Firemen soon put the fire out, says a spokesman, and Bundesbank president Hans Tietmeyer was not disturbed in his office. In fact no staff were evacuated at all. Not Gotterdammerung quite yet, then.

Anything Deutsche Morgan Grenfell can do, UBS can do too. Poaching people in New York, that is. Barings has just settled a legal spat with Deutsche for luring over 50 emerging markets specialists away. Undeterred, UBS has hired seven people from Chase Manhattan and JP Morgan to strengthen its emerging markets fixed-income business.

The additions come on the heels of UBS's decision last week to hire Daniel Canel, formerly co-head of emerging markets at Chase Manhattan, as head of its North American and European emerging market debt business. His deputy Gabriel Politzer also came over.

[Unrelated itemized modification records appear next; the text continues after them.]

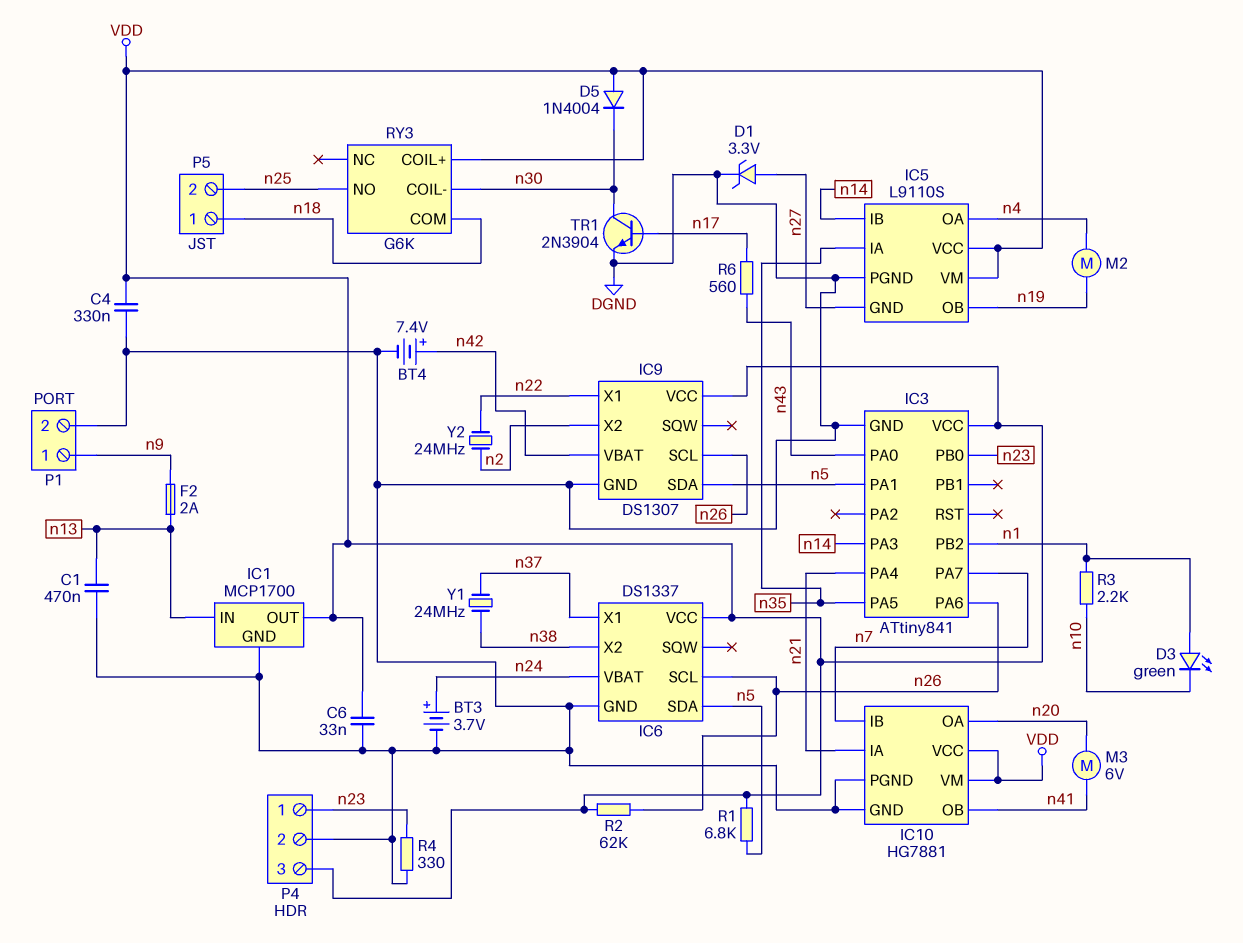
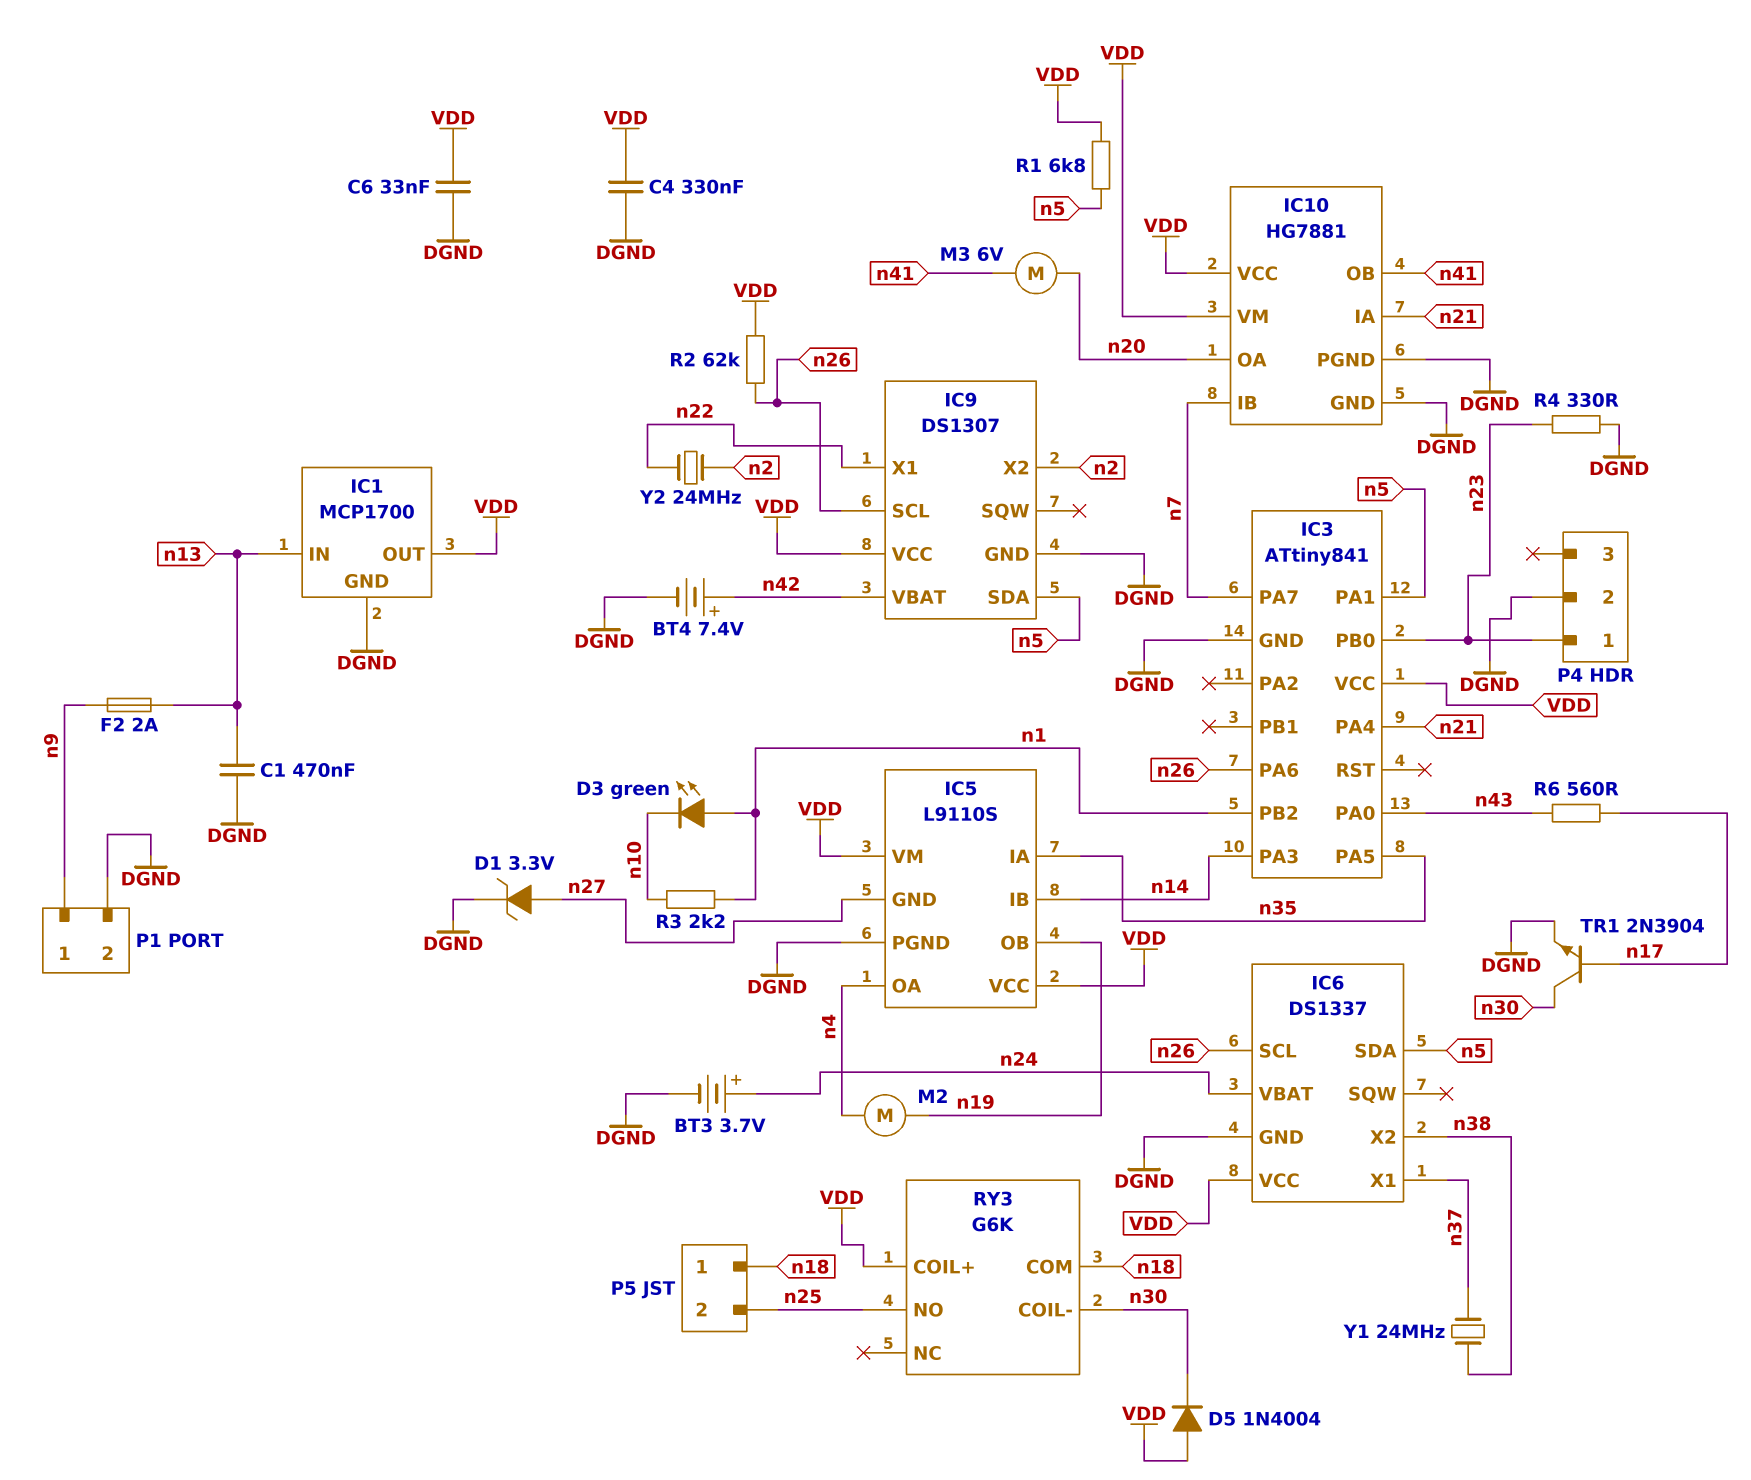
P4 pin 3: VDD -> none

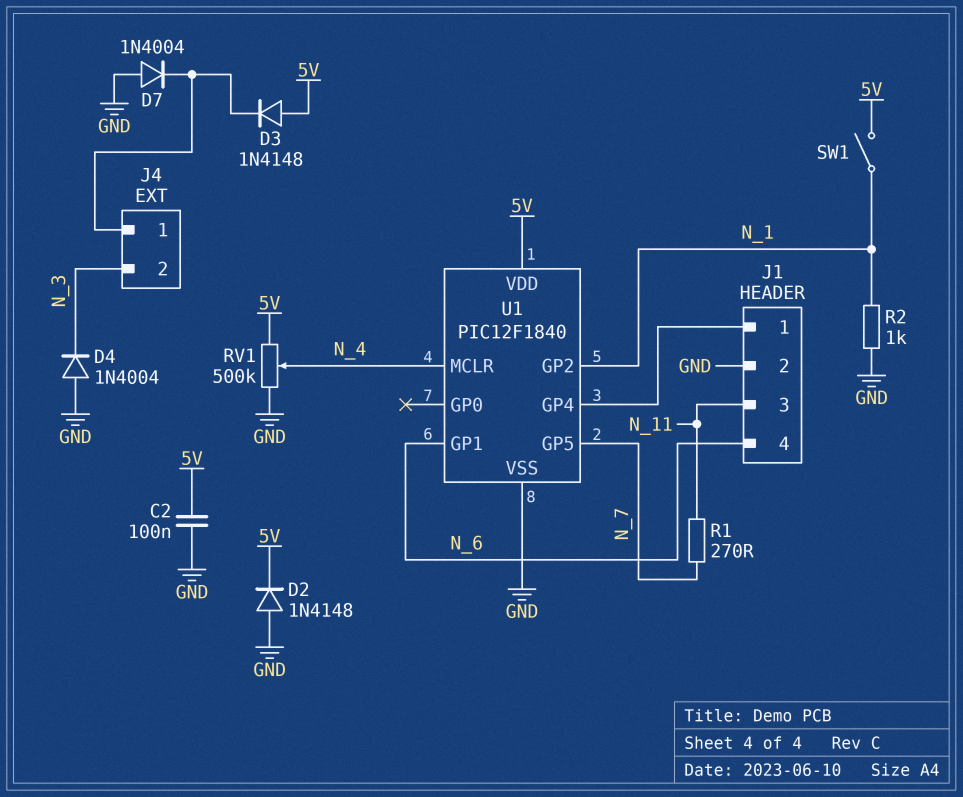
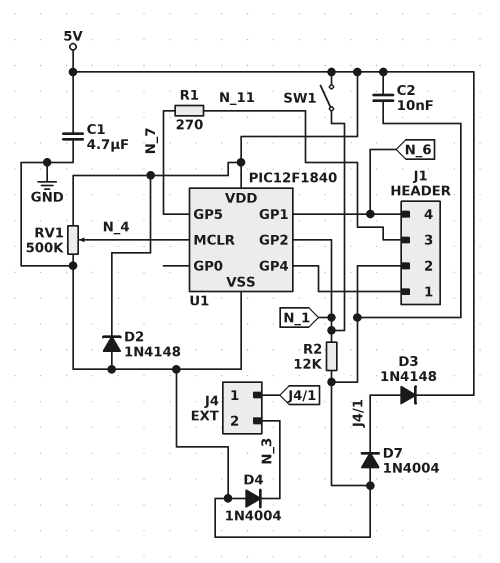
C1: none -> 4.7uF (5V, GND)
C2: 100nF (5V, GND) -> 10nF (5V, GND)
D3: diode 1N4148 (A 5V, K J4/1) -> diode 1N4148 (A J4/1, K 5V)
R2: 1k (GND, N_1) -> 12k (GND, N_1)

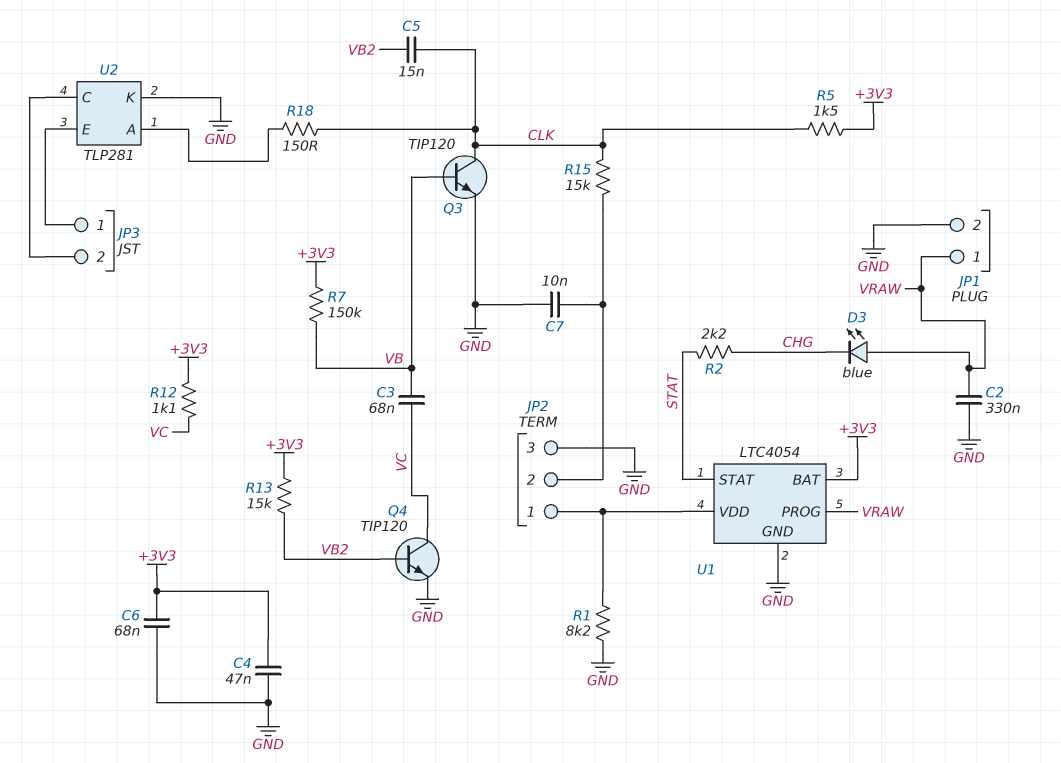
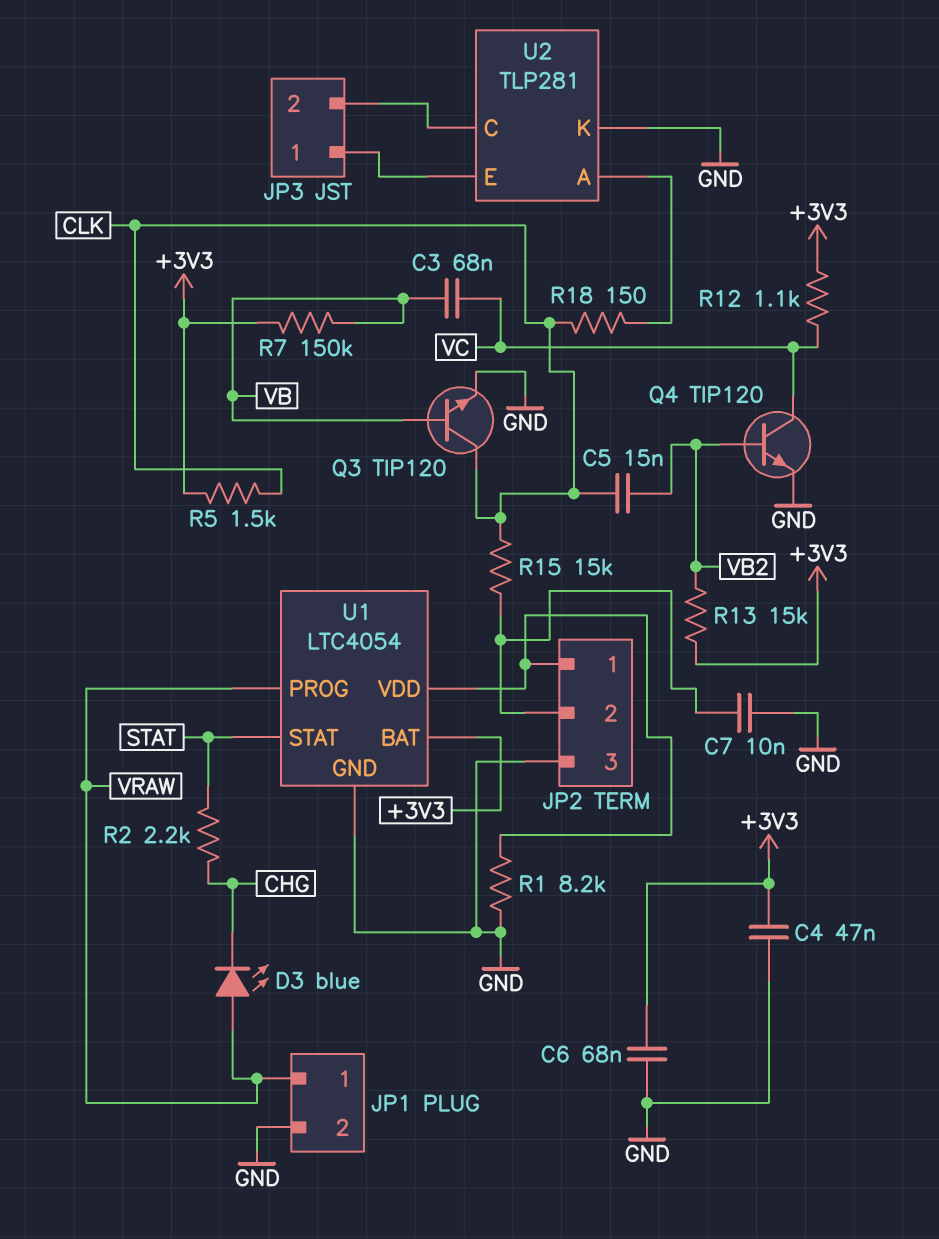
C2: 330nF (GND, VRAW) -> none

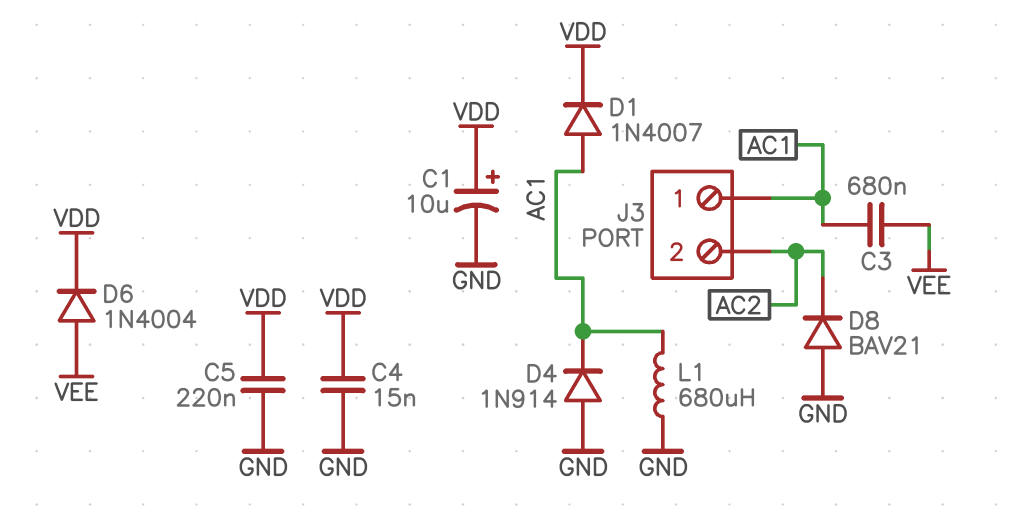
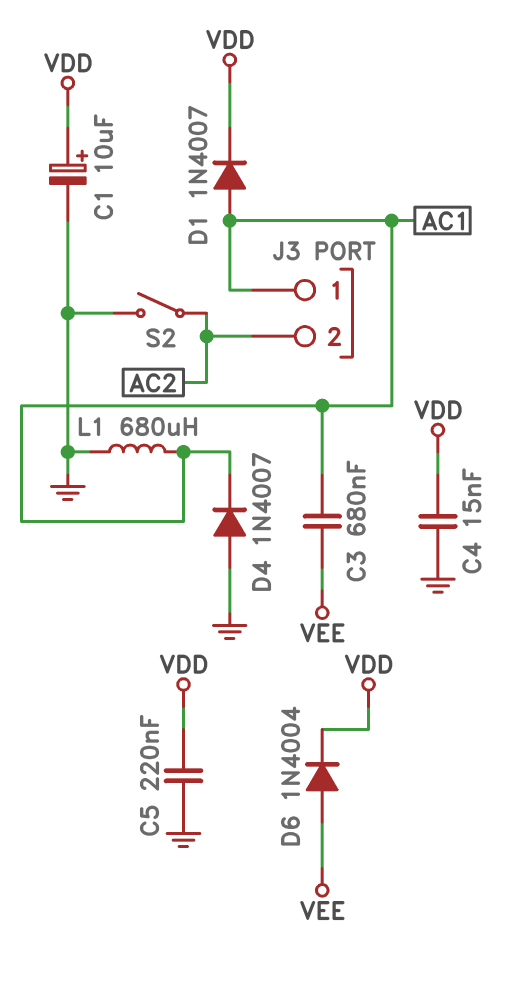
D4: diode 1N914 (A GND, K AC1) -> diode 1N4007 (A GND, K AC1)
D8: diode BAV21 (A GND, K AC2) -> none
S2: none -> switch (AC2, GND)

It seems that if you work in emerging markets at the moment you can virtually name your price.

The Swiss gnomes say their move is part of an effort to hire a total of 60 emerging markets officials worldwide, with completion of the activity hopefully within a fortnight.

These include between 40 and 45 in the US and Europe. The firm now has 28 people based in the US and Europe who focus on emerging markets.

UBS snatched four people from JP Morgan and three from Chase Manhattan.

So, in emerging markets? Underpaid? Get your cv into UBS soonest.

Forget the Leeds Permanent Building Society, welcome the Leeds & Holbeck. The former is in the process of being subsumed into the Halifax, which itself is converting into a bank. The latter is a tiddler, just under 80 branches against the Leeds Permanent's 450-odd. But now the larger mutuals are converting to plcs, the smaller are feeling heady with importance.

Leeds Junior, as it might be known, has just hired its first publicity officer, Deborah Anderson, to mark the fact that it will soon be in the top 10 societies by size, as against a measly 17th two years ago. It'll be fountains in the head office forecourt next.